Di rado lo stato di “disoccupato” è percepito come qualcosa di positivo. La parola non indica solamente un periodo in cui una persona è privata di un’attività regolare e di un’entrata economica, ma porta con sé anche una sorta di stigma sociale. Parte della responsabilità di questa percezione è da attribuire alla lingua, se consideriamo che le parole che utilizziamo plasmano anche il nostro pensiero.
Una volta in italiano era maggiormente usata l’espressione “senzalavoro”, che aveva un’area di riferimento più circoscritta e somigliava di più ai termini “jobless” (inglese) e “Arbeitslos” (tedesco), che indicano anch’essi, appunto, una persona priva di attività lavorativa, non di occupazione.
Considerato che, la parola “disoccupato” significa letteralmente “senza occupazione”, sembrerebbe che una persona senza lavoro non abbia nulla da fare, poiché l’unica occupazione “accettata” è quella lavorativa. Se riflettiamo un attimo, ci rendiamo conto che una persona senza lavoro non è necessariamente una persona senza occupazione, in quanto le occupazioni possono essere di svariata natura.
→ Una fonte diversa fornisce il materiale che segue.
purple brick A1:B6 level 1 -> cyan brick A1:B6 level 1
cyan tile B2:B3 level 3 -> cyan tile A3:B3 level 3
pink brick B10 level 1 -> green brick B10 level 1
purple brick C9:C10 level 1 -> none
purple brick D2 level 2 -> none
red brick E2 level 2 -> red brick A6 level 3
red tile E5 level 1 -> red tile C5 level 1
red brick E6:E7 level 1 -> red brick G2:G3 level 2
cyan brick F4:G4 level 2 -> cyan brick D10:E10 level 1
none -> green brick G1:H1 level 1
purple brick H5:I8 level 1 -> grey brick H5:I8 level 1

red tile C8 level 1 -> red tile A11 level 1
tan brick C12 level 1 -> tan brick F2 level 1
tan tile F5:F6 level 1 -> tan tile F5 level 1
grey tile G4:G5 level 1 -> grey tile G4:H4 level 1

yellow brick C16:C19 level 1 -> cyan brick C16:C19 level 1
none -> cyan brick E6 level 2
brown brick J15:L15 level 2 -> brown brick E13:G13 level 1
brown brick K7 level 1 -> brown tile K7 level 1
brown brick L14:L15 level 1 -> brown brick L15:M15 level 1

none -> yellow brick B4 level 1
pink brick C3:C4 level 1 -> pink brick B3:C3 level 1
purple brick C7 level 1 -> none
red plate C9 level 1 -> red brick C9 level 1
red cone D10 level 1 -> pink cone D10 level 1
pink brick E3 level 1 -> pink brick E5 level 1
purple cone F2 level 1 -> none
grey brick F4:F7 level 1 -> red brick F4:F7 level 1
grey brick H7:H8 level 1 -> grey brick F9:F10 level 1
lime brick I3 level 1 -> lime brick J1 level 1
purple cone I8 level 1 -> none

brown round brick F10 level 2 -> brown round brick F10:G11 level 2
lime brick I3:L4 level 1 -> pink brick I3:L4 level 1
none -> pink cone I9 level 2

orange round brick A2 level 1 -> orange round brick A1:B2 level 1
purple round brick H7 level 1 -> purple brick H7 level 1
Come porsi, dunque, davanti a un periodo di disoccupazione? Come trarre il meglio da questa situazione quando tutto sembra giocarci contro, dagli aspetti economico-materiali alla percezione sociale? In primo luogo, dobbiamo ridimensionare la portata che il lavoro ha nelle nostre vite: noi possiamo avere un lavoro, ma non siamo il nostro lavoro. Un periodo di disoccupazione è il momento migliore per ricordarci chi siamo, perché il nostro valore reale (anche in termini lavorativi) risiede appunto nel nostro essere, non nel nostro avere (per approfondimenti cfr. “Avere o essere” di Erich Fromm). Una volta adottata questa prospettiva, non ci resta altro che lanciarci nella coltivazione del nostro essere e utilizzare intelligentemente il nostro tempo. Un periodo di disoccupazione è sicuramente un buon momento per riscoprire noi stessi, per capire cosa ci piace fare e cosa siamo portati a fare, per dare spazio alla nostra creatività, per imparare una nuova lingua, per aderire all’attività di un’associazione e guardare alla nostra vita con più equilibrio.